Although the presence of an isoelectric electroencephalogram (EEG) in an older patient may reflect brain death caused by an acute brain injury, this electrographic abnormality may appear in more diverse clinical situations in the neonate with encephalopathy. During a 6-year period, 20 neonates were identified with a severe encephalopathy on neurologic examination who had at least one isoelectric EEG during their treatment in a neonatal intensive care unit. Seventy-four EEG recordings were obtained including 36 isoelectric EEG records. Partially preserved clinical brain function was present in 15 (75%) of 20 infants at the time an isoelectric EEG was obtained. The initial EEG was isoelectric in 16 of 20 infants. Although electrographic activity reemerged in nine of these infants, significant clinical improvement was seen in only two patients. Thirteen of 20 neonates also had electrographic or other evidence of clinical seizures. Of the five survivors (25%), three had severe neurologic sequelae. The remaining two had either transient or persistent neurologic deficits. An isoelectric EEG may be obtained in the neonate with partially preserved brain function and, therefore, may not be a reliable confirmatory test of neonatal brain death. In addition, serial EEGs not only can help assess the severity of a neonatal encephalopathy but also may correlate with chronic and acute neurologic insults.

Timing of brain insults in severe neonatal encephalopathies with isoelectric EEG.

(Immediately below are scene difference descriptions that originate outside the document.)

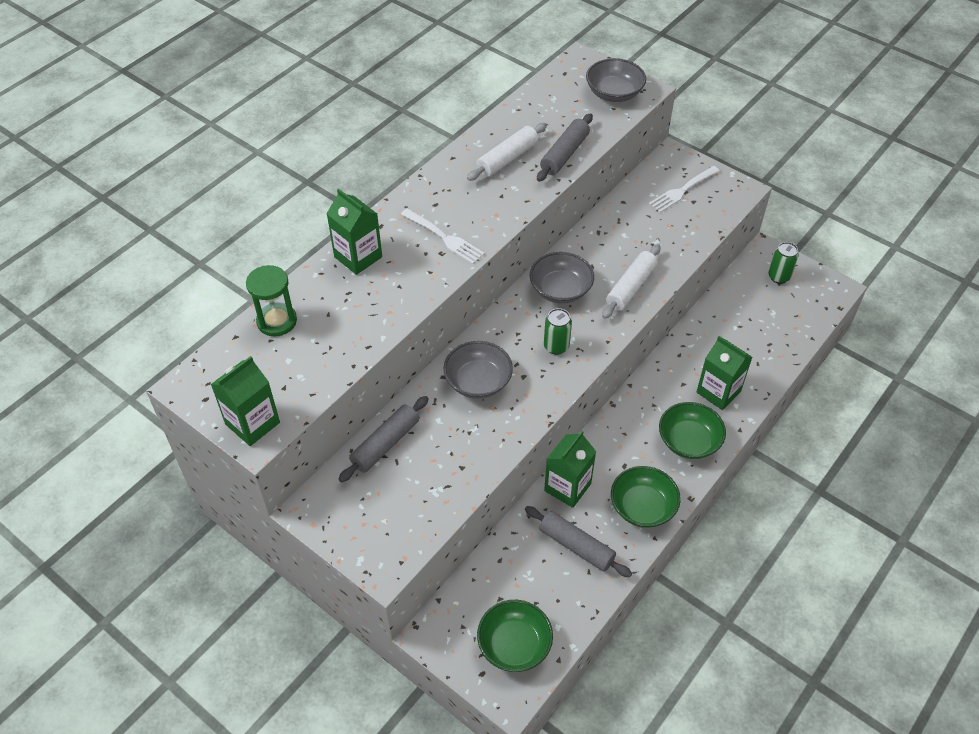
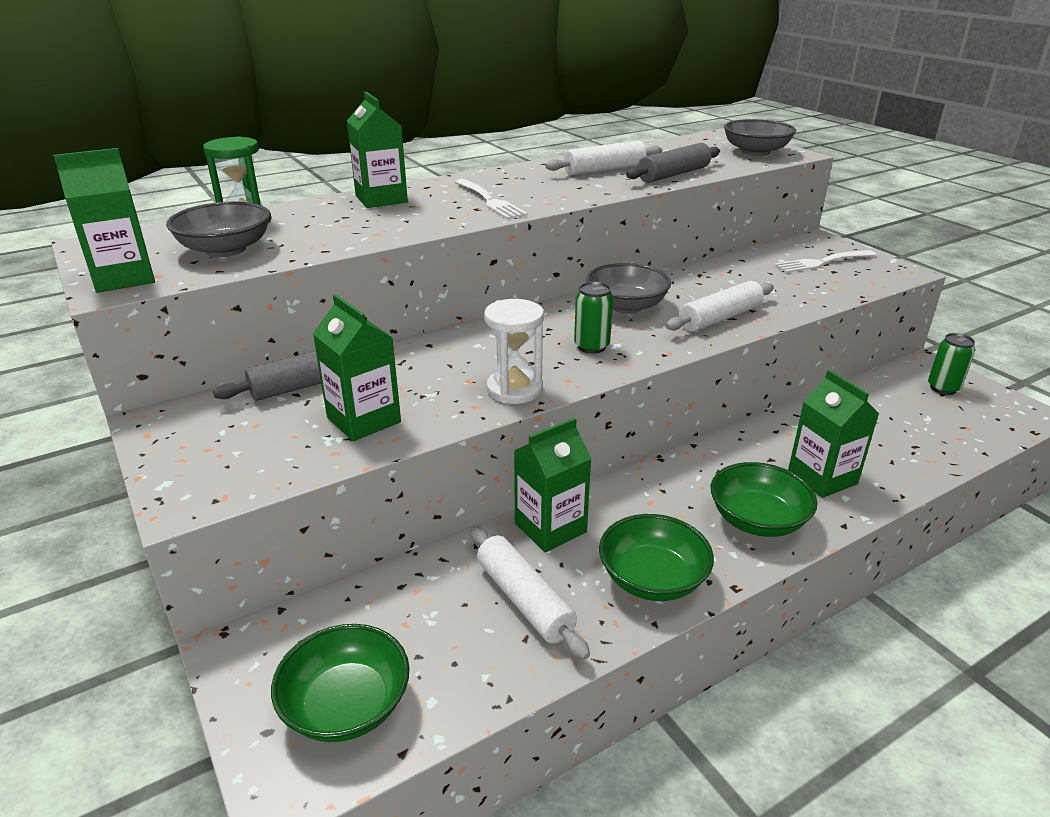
camera: 20 degrees right, 20 degrees down
(445, 467) = (364, 420): none -> green carton
(478, 381) = (469, 356): grey bowl -> grey bowl (225, 249)
(526, 408) = (514, 389): none -> white hourglass
(576, 546) = (524, 599): grey rolling pin -> white rolling pin

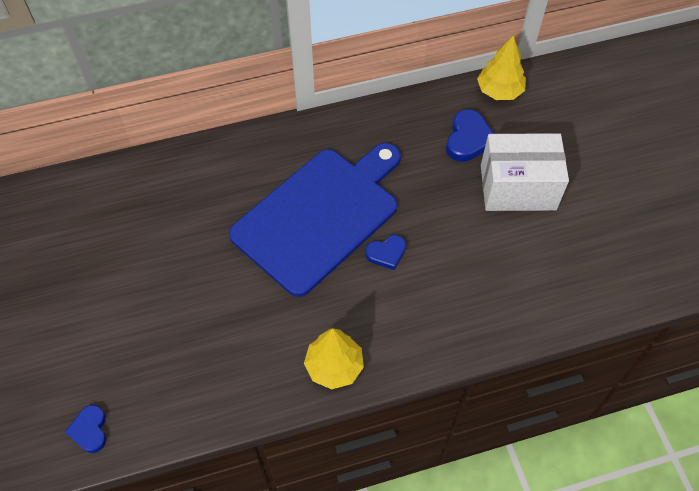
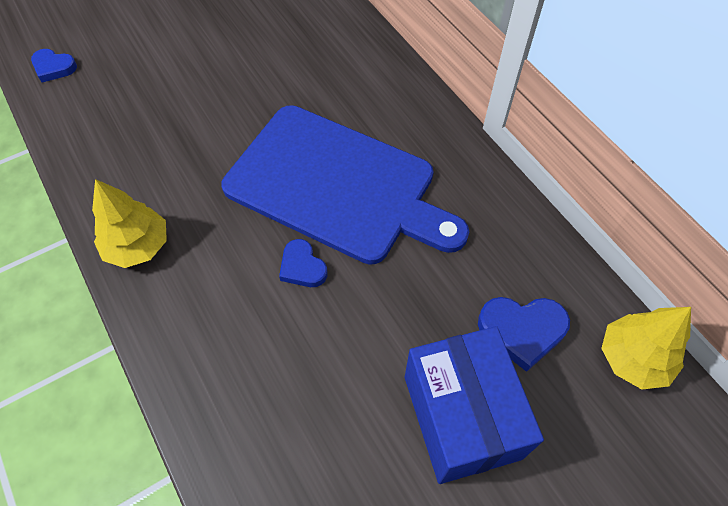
camera: 75 degrees right, 0 degrees up
(90, 430) = (54, 67): blue heart -> blue heart turned 135 degrees counterclockwise
(518, 187) = (462, 416): white box -> blue box

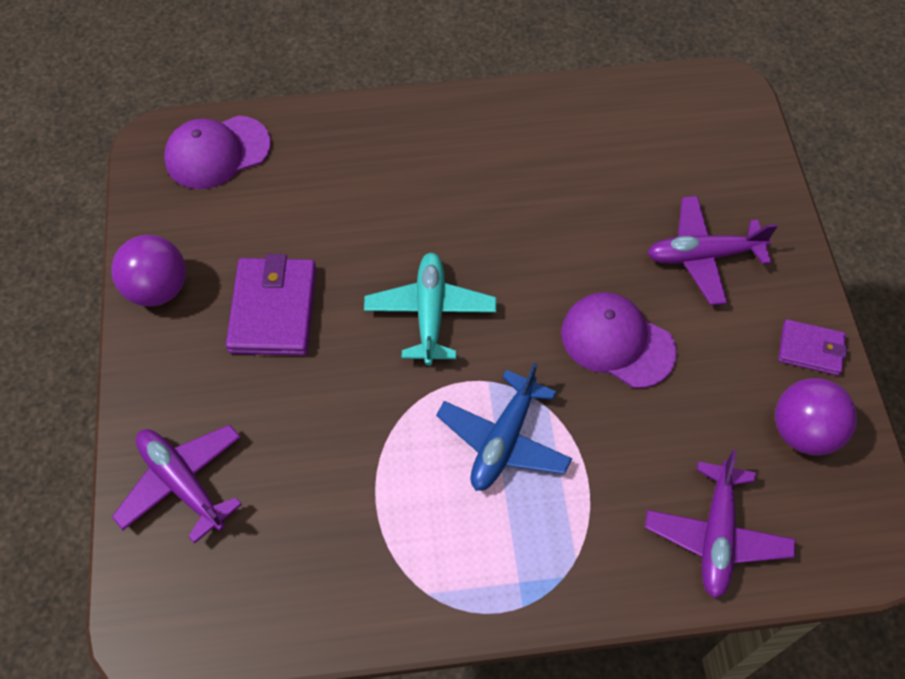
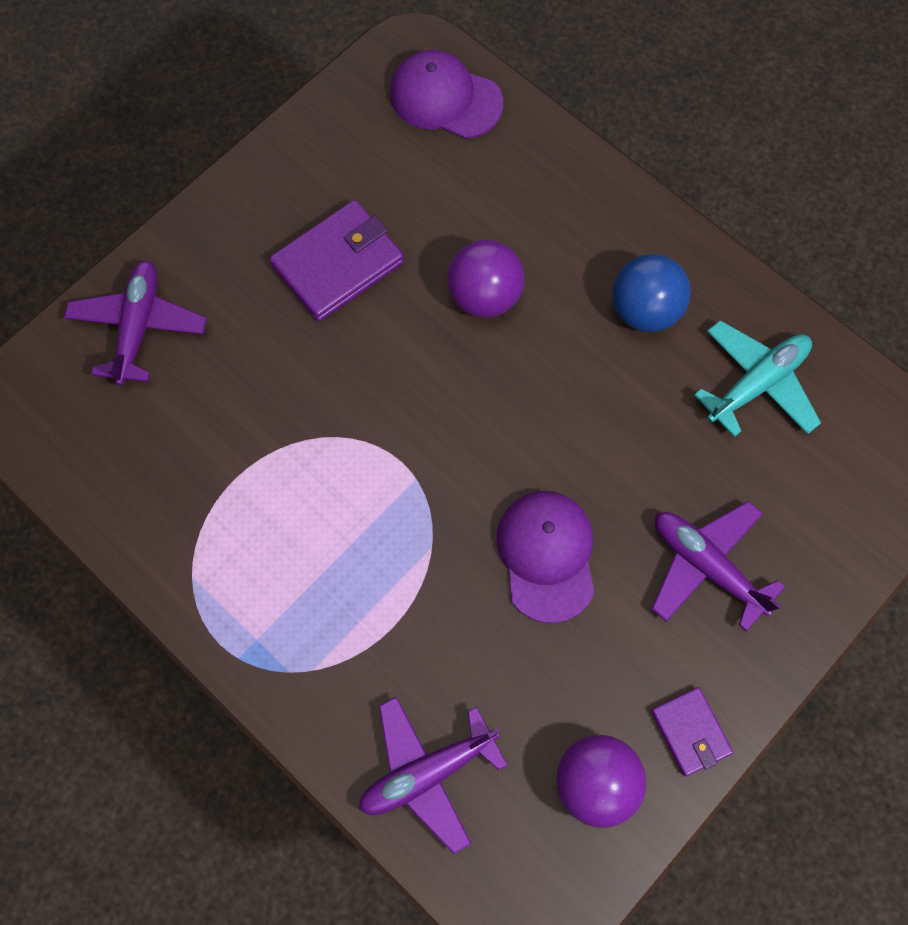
camera: 50 degrees right, 10 degrees up
(158, 289) = (283, 167): purple ball -> purple ball (484, 296)
(430, 313) = (440, 383): turquoise plane -> turquoise plane (757, 383)
(493, 158) = (645, 310): none -> blue ball
(503, 440) = (371, 533): blue plane -> none

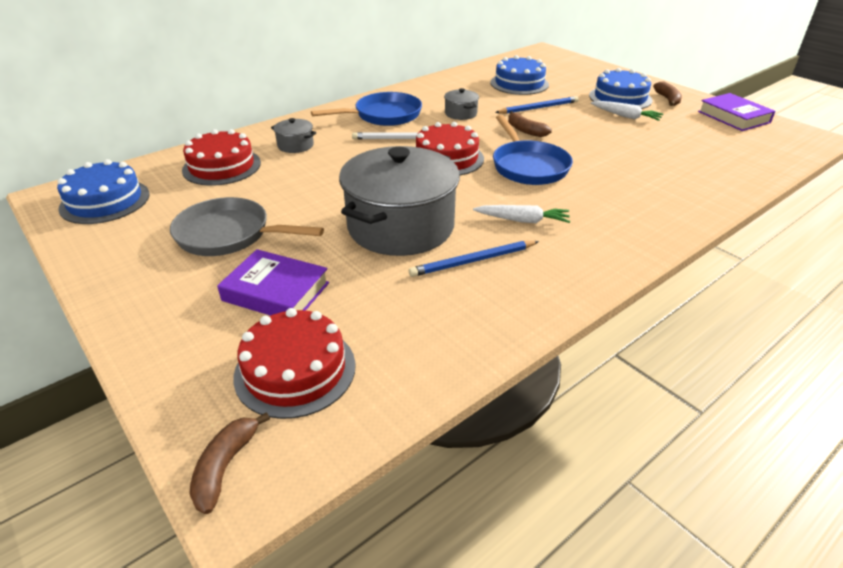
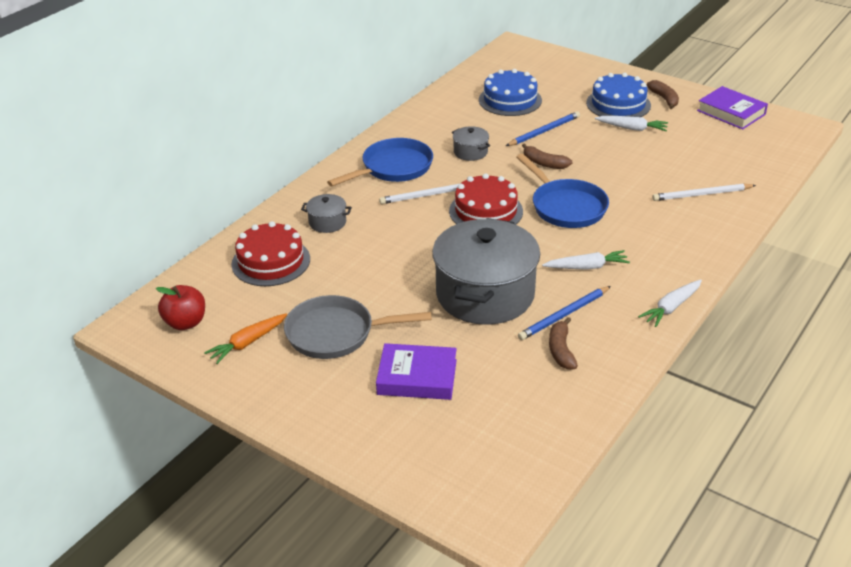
camera: 15 degrees left, 0 degrees up
(105, 201) = (185, 323): blue cake -> red apple
(141, 228) = (247, 343): none -> orange carrot
(225, 466) = (473, 511): brown banana -> brown banana (561, 350)
(295, 370) = (476, 436): red cake -> none
(600, 276) = (671, 308): none -> white carrot
(678, 177) = (701, 195): none -> white pencil

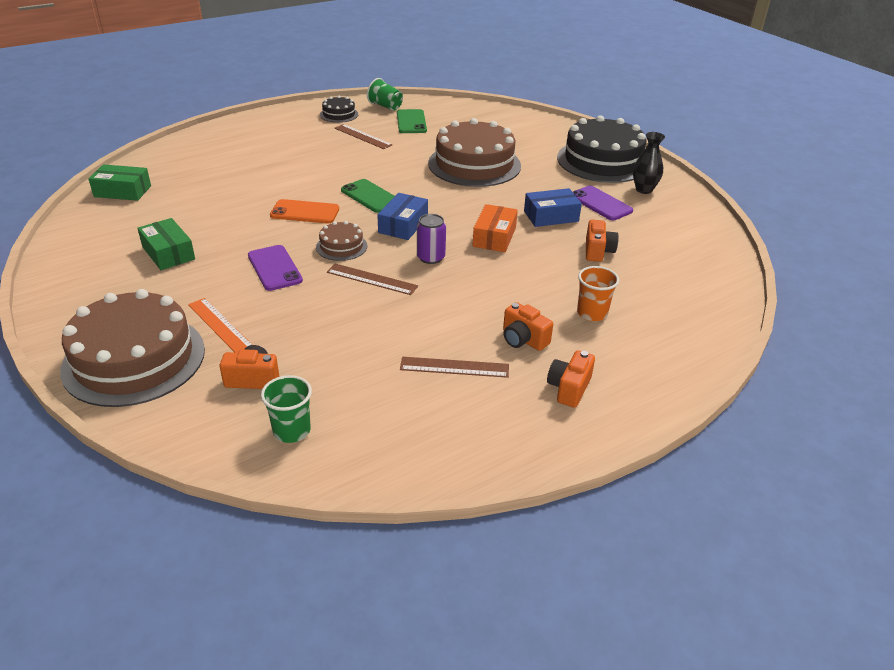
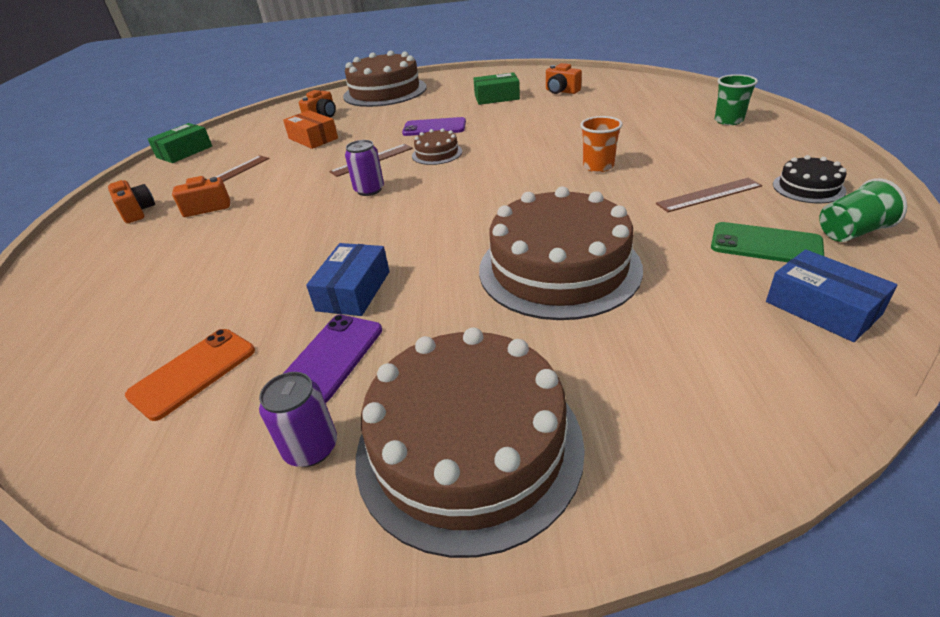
camera: 125 degrees right, 0 degrees up
(122, 191) = (616, 83): green box -> green box (184, 152)
(220, 325) = (386, 110): orange ruler -> none
(292, 431) = (266, 124): green cup -> green cup (728, 121)
(305, 212) = (516, 144): orange phone -> orange phone (193, 373)
(370, 196) = (521, 178): green phone -> none
(403, 225) = (443, 186): blue box -> blue box (822, 308)
(494, 237) = (360, 233): orange box -> orange box (313, 138)
(592, 313) = (174, 253): orange cup -> orange cup (598, 166)
(598, 251) = (242, 300): orange camera -> orange camera (561, 91)
(600, 203) = (331, 357): purple phone -> purple phone turned 60 degrees counterclockwise
(602, 161) = (468, 446): black cake -> brown cake
(644, 190) = (311, 448): black vase -> purple can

In a neonatal intensive care unit of a large obstetric hospital, 20 neonates (7 preterm, 9 term, 4 postterm) with at least one isoelectric recording were treated over a 6-year period. Seventy-four EEGs were obtained in this cohort, including 36 isoelectric recordings. Seven infants in this group had evidence of a predominant antepartum component of a pathologic process based on placental, postmortem examination findings, or clinical history. Of the 16 placentas available for review, chronic lesions were observed in 13 of 16 specimens, including villitis, infarction, dysmaturity, and thrombosis. Seven of 9 patients with postmortem neuropathologic examinations had evidence of chronic lesions, principally neuronal necrosis, infarction, and microcalcifications. An additional 10 infants had evidence of an antepartum contribution to a pathologic process that continued into either the intrapartum or neonatal periods, based on maternal and/or neonatal medical factors. Clinical findings supportive of antepartum insults included intrauterine growth retardation, antepartum hemorrhage, abnormal antepartum fetal heart rate patterns, and maternal medical complications. Three patients had either intrapartum- or neonatal-onset of injury. Clinical signs of severe encephalopathy, however, were present in the immediate postnatal period in most patients (18 of 20; 90%). Assessment of clinical and pathologic information on neonates with isoelectric EEGs may estimate the timing of brain injury to the antepartum period, as opposed to, or in addition to, the labor and delivery periods. A neonate who suffered brain injury before parturition may be neurologically depressed after birth with absence of electrocerebral activity on EEG.